Find the college that works for you. Visit the college multiple times if need be and meet the instructors. Buckle down and study hard and know that what you do in college today leads to the friendships and careers of tomorrow. Parents, support your kids and give them some space but still stay involved in their lives and grades. College can be an exciting experience but remember first and foremost, you are there to prepare for your future.


Finding the right college is so important for everyone. It's important to know what school has a particular major and/or minor and what extra-curricular activities are available for more of a hands-on experience in the desired field. That, I think, is the easiest part. Making the most of one's college experience should be easy but honestly it is not. Every student wants to fit in or feel like they belong. He or she will get involved with a group of people, for some good and bad reasons. The most important thing is to find a group of friends that one has similar interests but at the same time remain focused on school and anything else he deems important ie religion, family, or work. Keeping a positive attitude each and everyday will only make things better for the student. There will be bad days, and of course good ones, but as long the student remembers why he or she is here, they can get pass the "in-crowd", peer pressure, and the bad roomate who gets up before 7 every morning...they will see the bigger picture and be happy with their daily choices.


You want to have a college that you feel comfortable to attend. Not everybody is meant to go to a D1 school and party all the time. During your time at school, be serious have some fun and enjoy your life. Make sure you talk with some of your future professors to get a better idea of what you may expect. Go to an orientation course and meets some of your future classmates and dont be shy about it. Try your best during high school so you can be accepted to as many schools as you can. After you are accepted visit these schools to see what they offer. Remember this, college tuition is just a number, and just becuase Harvard or Yale cost so much dosent mean they are the best schools. Their are great schools out there and I consider Methodist University to be one of them. It is a small school but offers so much more. That is what parents and students should be loking for, the hidden gems!


Just follow your major and look mainly at the school that will be the best in that field. It will be so much easier to follow what you love to do then be stuck with something your never going to use ever again. Once you find that perfect school, everything else will fall in place and you will have the best college experience ever.
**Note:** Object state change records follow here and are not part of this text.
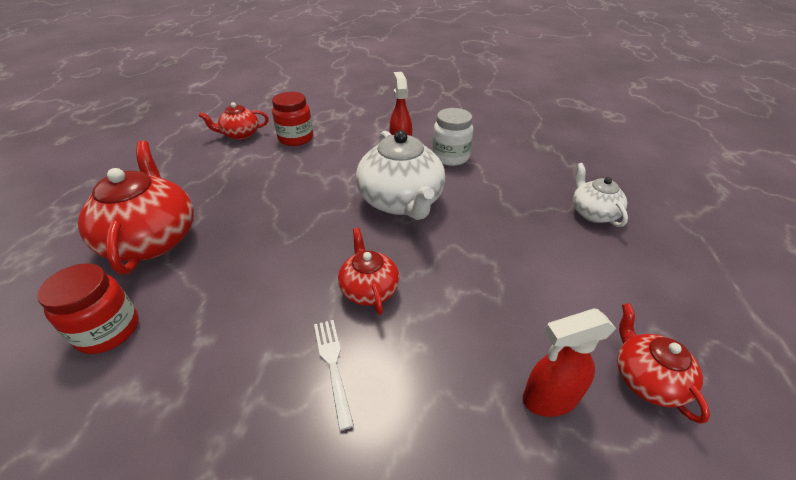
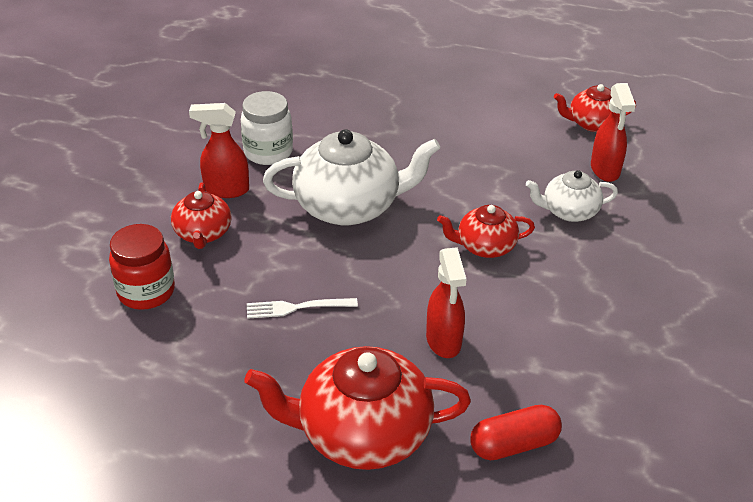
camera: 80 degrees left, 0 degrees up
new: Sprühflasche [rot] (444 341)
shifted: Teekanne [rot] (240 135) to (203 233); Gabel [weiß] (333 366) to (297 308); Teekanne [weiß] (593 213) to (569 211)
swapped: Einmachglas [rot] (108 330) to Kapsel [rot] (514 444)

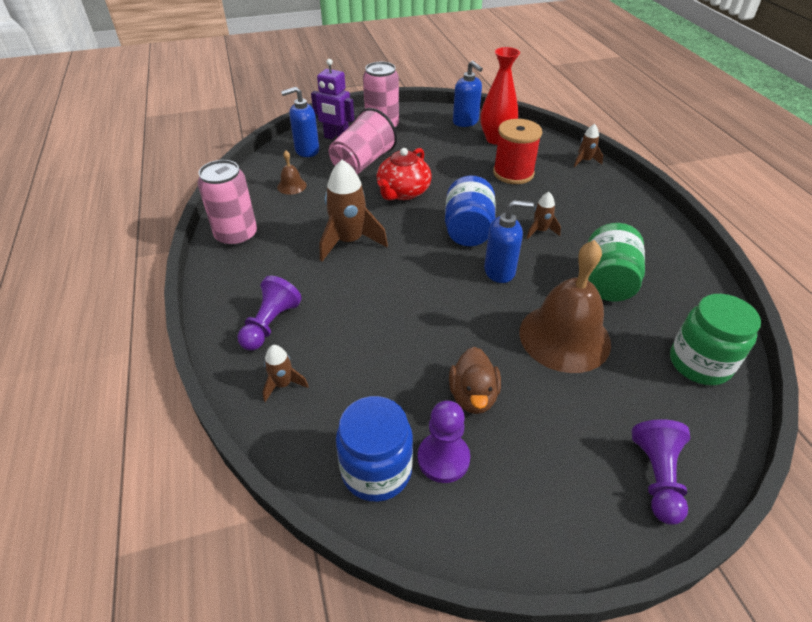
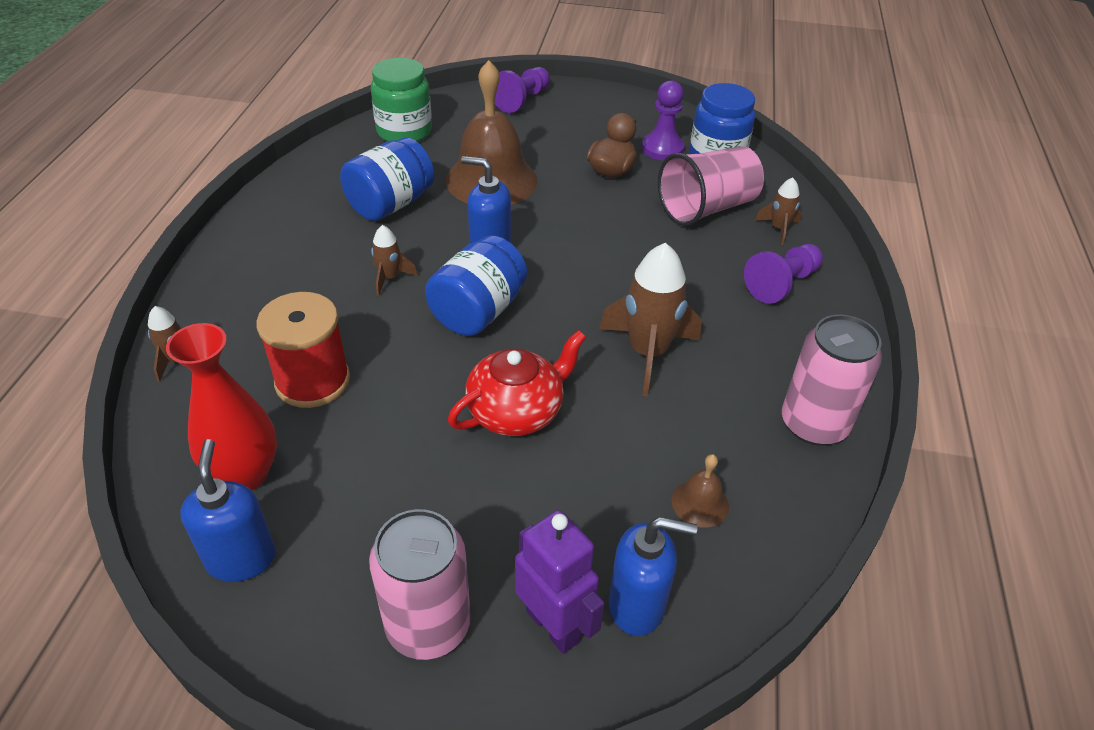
camera: 155 degrees left, 0 degrees up
shifted: Becher [rosa] (362 163) to (707 208)
repainted: Einmachglas [grün] (607 282) to Einmachglas [blau] (390 204)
I recommend making a visit to each college applied to.That makes a really big difference in the places,especially if you go during their school year,so you see what the class sizes are and how well students interact with each other. I also recommend doing research.Find out about the history,call a few staff members.Most colleges have a website with email addresses to people you can talk to and ask about life on campus and classes.Finding an upperclassmen with the same major as you're going for will help, and also talking with a professor that teaches for that major. Try to be involved as well.It's not much fun going to college just for studying.Being involved is fun,and it's great for your resume.


The best advice I could give a parent and a student is to realize what kind of person they are before they choose where to go to college. If the student is very independent and responsible, then they may want to look at going away for school right away. If they tend to be less independent or not so responsible, then maybe a school close to home would better suite them until they feel ready to do it on their own. Sometimes being close to home is the best recipe for success. It is also very wise to start deciding on what type of school the student may want to attend. If they are aware of what career they would like to pursue then that makes it very easy of what schools to start looking at. If the student, who is probably like the majority and has no idea, then visiting campuses is probably the best bet to finding one that fits just right. So again, the best advice would be to realize what kind of person the student is and tailor their choice of a school to fit them.